Under FISA and other laws, domestic wiretapping — that is, listening in on phone calls — requires a warrant or order from a judge. Modernization doesn’t change that.
Modernization is really about electronic surveillance — looking at the e-mails, instant messages and other Internet activities of terrorists outside of the U.S.
The problem is that, unlike with wiretapping, there’s no way to capture all of the Internet traffic of just one individual or group. A terrorist cell might keep e-mails on one server, run a Web message board on another and store bomb-making manuals on a third. These could be in different countries, and they could be accessed from anywhere in the world.
Because of the way the Internet works, many of these communications, even if they begin and end outside the country, still pass through the U.S. And all that traffic passes through the same pipe as everyone else’s Internet communications. So the only way to get at foreign terrorists’ communications is to tap the entire stream of traffic.
For modernization opponents, that’s where the story ends. But for our intelligence agencies, that’s just where it begins.
The often-ignored next step — and the crucial one for Americans’ privacy and the effectiveness of intelligence operations — is "minimization." This is the process of filtering the stream of traffic to remove domestic communications and communications that don’t have any intelligence value.
Minimization is imperfect — on the Internet, it’s hard to tell where a communication originates or winds up — but it’s the only way to get the job done, given the quantity of Internet traffic. And it protects privacy: Sophisticated algorithms can do a good job of automatically filtering out domestic communications.
The main issue in modernization is whether FISA, created to oversee domestic surveillance, should apply to this kind of surveillance of foreign communications, many of which just happen to pass through the U.S.
In a decision last summer, the court that administers FISA ruled that the law does apply.
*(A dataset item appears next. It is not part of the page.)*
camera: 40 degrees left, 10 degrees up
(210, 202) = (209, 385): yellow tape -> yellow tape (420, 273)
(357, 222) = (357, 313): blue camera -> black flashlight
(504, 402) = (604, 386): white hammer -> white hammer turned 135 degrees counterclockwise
Congress subsequently passed a law overturning that decision. But then that law expired in February, throwing intelligence operations into uncertainty.
If FISA applies, our intelligence experts will have to obtain approval for foreign electronic surveillance requests to the FISA court, a cumbersome process that can take hundreds of hours per application. Under modernization proposals, intelligence agencies would just have to submit their minimization procedures to the court to make sure that they comply with the law and are tailored to minimize away domestic communications.
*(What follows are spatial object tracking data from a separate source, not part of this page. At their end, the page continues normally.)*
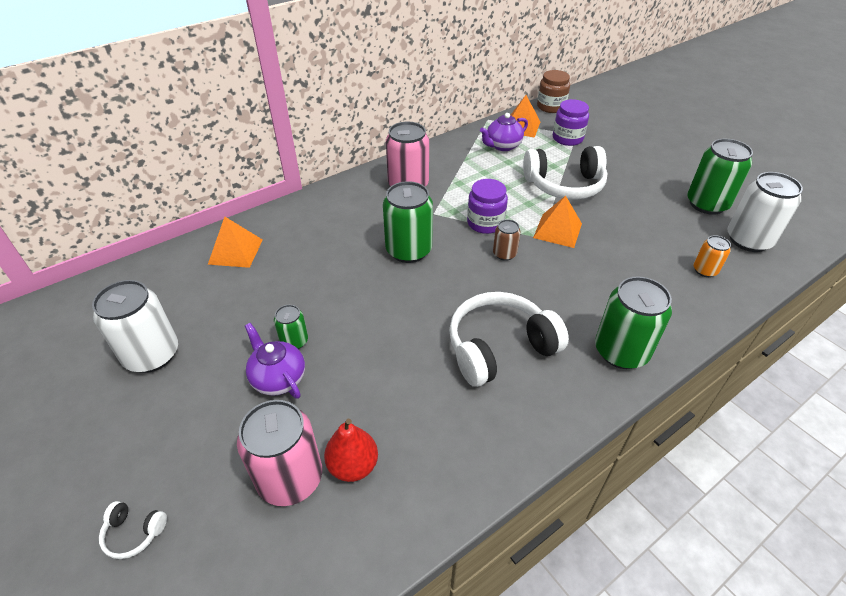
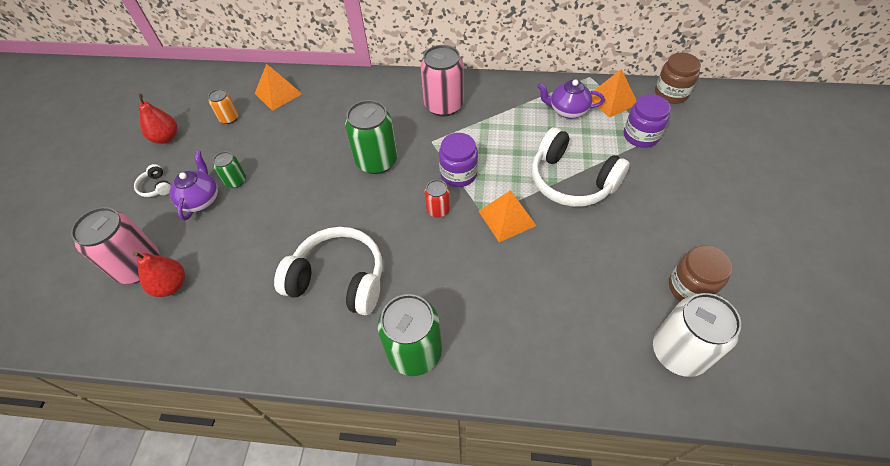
camera: 45 degrees right, 10 degrees up
(134, 533) = (56, 237): white headphones -> white headphones (156, 187)
(152, 355) = (166, 138): white can -> red pear
(504, 254) = (438, 210): brown can -> red can
(705, 270) = (586, 345): orange can -> orange can (229, 118)
(707, 204) = (690, 288): green can -> brown jar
Acknowledging that modernization isn’t really about wiretapping makes clear why immunity is so important. There’s no way for our intelligence experts to capture foreign terrorists’ Internet communications without the cooperation and the expertise of network providers, which are now facing nearly 40 lawsuits for working with the government. Legal liability will chill future cooperation.
Worse, these companies have no good way to prove their innocence, because doing so would require the disclosure of specific details about how the surveillance system works — details that the government rightly claims are state secrets and won’t allow the communications companies to make public.
If this debate were really about domestic wiretapping, modernization opponents might have a point about immunity. But it isn’t. It’s just about scoring political points.
Opponents should look at the facts and acknowledge that modernization is really about foreign electronic communications, not domestic wiretapping. That would be a quick way to break the stalemate in Congress and restore the intelligence authorities the U.S. needs to identify and monitor foreign terrorists.
Andrew M. Grossman is Senior Legal Policy Analyst in the Center for Legal and Judicial Studies at The Heritage Foundation (heritage.org).